Whether you call them dream bars, magic bars, or seven-layer bars, these loaded confections should appeal to just about everyone; we certainly remember them fondly from our childhood. But our first attempt at re-creating these bars in the test kitchen led to an undeniable realization: They contain far too many ingredients, making them too sweet for modern tastes. To revamp these bars we ditched the seven-layer idea, nixing the superfluous including chips of all kinds (from chocolate to white chocolate and butterscotch), toffee bits, and graham crackers and choosing only the most essential and traditional ingredients: coconut and pecans. This was enough to create the chewy, toffee-flavored layer bars we desired. Making the base was easy; we mixed up a shortbread dough and deepened its toffee notes by sweetening it with dark brown sugar. After baking the base, we layered it with a pecan filling before spreading on the coconut topping. To prevent the shredded coconut from drying out, we turned to a surprising ingredient: cream of coconut. Soaking the shredded coconut in the cream resulted in a rich, moist topping that caramelized beautifully. Spread the coconut mixture as evenly as possible over the pecan layer, but don’t worry if it looks patchy.
Ingredients
- 2 cups (10 ounces) all-purpose flour
- ¾ cup packed (5¼ ounces) dark brown sugar
- ½ cup pecans
- ¼ teaspoon salt
- 10 tablespoons unsalted butter, cut into ½-inch pieces and chilled
- 1½ cups (4½ ounces) sweetened shredded coconut
- 1 cup cream of coconut
- ¾ cup packed (5¼ ounces) dark brown sugar
- 2 large eggs
- 2 tablespoons all-purpose flour
- 1½ teaspoons baking powder
- 1 teaspoon vanilla extract
- ½ teaspoon salt
- 1 cup pecans, toasted and chopped coarse
- Adjust oven rack to middle position and heat oven to 350 degrees.
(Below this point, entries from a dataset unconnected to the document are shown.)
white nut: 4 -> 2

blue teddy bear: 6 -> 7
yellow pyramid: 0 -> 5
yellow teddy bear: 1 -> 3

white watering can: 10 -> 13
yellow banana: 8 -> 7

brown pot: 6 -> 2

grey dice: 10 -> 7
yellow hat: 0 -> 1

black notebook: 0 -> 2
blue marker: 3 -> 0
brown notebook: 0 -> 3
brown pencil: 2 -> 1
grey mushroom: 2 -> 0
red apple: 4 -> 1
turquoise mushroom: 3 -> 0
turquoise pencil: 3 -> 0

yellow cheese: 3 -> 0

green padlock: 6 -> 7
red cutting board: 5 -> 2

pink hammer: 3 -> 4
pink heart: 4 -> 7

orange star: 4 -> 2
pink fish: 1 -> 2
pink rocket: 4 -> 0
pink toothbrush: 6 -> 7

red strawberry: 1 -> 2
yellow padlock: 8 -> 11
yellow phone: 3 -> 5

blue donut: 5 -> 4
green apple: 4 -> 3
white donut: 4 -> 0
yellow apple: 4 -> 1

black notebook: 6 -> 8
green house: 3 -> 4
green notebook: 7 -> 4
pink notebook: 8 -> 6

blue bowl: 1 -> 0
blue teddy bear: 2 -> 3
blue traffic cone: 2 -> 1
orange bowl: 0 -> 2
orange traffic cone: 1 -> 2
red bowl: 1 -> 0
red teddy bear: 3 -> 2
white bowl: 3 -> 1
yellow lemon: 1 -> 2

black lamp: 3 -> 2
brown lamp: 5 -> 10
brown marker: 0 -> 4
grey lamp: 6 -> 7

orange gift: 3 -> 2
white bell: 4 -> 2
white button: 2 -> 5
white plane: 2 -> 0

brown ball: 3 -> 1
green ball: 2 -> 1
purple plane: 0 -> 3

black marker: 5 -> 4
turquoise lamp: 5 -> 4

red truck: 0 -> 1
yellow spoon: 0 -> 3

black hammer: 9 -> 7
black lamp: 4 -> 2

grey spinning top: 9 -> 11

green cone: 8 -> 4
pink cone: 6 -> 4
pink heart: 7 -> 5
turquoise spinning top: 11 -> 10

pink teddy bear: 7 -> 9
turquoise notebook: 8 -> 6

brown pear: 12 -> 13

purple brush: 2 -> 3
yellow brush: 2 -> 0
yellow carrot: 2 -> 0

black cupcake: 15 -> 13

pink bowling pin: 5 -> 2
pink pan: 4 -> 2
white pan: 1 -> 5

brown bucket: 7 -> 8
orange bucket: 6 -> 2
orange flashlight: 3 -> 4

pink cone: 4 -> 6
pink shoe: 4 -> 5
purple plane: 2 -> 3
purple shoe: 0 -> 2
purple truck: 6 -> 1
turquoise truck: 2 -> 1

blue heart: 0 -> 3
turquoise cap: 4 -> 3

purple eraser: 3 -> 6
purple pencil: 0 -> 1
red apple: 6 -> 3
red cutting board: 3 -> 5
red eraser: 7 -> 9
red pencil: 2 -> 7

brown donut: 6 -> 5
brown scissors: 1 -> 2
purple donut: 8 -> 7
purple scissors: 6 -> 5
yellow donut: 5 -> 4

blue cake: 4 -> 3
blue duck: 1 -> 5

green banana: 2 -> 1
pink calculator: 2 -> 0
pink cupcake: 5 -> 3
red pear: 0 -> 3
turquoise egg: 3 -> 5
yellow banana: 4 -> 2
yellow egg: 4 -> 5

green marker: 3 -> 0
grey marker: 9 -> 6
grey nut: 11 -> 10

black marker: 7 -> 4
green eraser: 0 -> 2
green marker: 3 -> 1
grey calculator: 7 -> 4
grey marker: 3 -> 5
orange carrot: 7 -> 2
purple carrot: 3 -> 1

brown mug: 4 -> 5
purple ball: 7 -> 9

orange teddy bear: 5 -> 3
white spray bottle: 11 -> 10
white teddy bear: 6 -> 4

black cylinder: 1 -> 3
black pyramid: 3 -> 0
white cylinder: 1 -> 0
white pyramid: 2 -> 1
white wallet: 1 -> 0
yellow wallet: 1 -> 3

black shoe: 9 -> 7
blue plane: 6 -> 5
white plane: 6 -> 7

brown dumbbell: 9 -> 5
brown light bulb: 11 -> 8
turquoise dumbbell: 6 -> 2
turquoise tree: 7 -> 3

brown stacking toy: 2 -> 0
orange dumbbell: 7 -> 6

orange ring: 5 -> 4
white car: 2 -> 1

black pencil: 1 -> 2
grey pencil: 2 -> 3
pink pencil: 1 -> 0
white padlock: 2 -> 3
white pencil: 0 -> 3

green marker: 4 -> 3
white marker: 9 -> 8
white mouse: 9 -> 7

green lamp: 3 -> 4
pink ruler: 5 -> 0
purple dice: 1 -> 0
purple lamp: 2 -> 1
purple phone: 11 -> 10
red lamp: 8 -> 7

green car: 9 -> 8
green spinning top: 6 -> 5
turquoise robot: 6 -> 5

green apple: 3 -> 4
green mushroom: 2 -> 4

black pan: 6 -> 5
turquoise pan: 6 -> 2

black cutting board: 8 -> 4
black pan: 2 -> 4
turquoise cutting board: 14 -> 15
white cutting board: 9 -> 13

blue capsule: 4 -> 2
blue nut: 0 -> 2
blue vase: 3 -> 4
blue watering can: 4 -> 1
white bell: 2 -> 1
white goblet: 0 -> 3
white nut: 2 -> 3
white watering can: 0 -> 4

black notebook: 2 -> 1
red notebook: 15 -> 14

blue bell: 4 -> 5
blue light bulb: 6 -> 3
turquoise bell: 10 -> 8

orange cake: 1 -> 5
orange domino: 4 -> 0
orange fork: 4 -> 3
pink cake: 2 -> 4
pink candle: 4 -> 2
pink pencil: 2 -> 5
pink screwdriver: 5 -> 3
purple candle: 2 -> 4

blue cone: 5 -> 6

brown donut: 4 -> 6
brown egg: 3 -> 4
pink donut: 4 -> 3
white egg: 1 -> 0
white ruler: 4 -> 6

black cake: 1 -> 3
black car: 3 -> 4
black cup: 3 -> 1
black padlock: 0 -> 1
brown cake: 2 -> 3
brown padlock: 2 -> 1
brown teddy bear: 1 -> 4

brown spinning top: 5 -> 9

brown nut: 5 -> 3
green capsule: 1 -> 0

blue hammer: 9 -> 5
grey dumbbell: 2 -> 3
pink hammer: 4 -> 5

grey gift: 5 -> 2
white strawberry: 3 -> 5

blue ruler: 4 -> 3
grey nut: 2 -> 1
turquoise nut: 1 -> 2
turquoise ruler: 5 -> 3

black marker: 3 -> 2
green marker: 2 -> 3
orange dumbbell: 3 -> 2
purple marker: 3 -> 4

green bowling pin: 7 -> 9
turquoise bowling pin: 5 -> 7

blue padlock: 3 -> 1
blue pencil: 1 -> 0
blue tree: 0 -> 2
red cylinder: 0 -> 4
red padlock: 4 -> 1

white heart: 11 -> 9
Make foil sling for 13 by 9-inch baking pan by folding 2 long sheets of aluminum foil; first sheet should be 13 inches wide and second sheet should be 9 inches wide. Lay sheets of foil in pan perpendicular to each other, with extra foil hanging over edges of pan. Push foil into corners and up sides of pan, smoothing foil flush to pan. Grease foil. For the Crust
- Pulse flour, sugar, pecans, and salt in food processor until pecans are coarsely ground, about 10 pulses. Scatter butter over top and pulse until mixture resembles coarse meal, about 12 pulses. Transfer mixture to prepared pan and press firmly into even layer. Bake until golden brown, about 20 minutes. Let crust cool in pan on wire rack for 20 minutes. For the Topping
- Combine coconut and cream of coconut in bowl. Whisk sugar, eggs, flour, baking powder, vanilla, and salt in second bowl until smooth. Stir in pecans, then spread filling over cooled crust. Dollop heaping tablespoons of coconut mixture over filling, then spread into even layer.
- Bake until topping is deep golden brown, 35 to 40 minutes, rotating pan halfway through baking. Let bars cool completely in pan on wire rack, about 2 hours. Using foil overhang, remove bars from pan. Cut into 24 pieces before serving. (Bars can be refrigerated for up to 5 days.)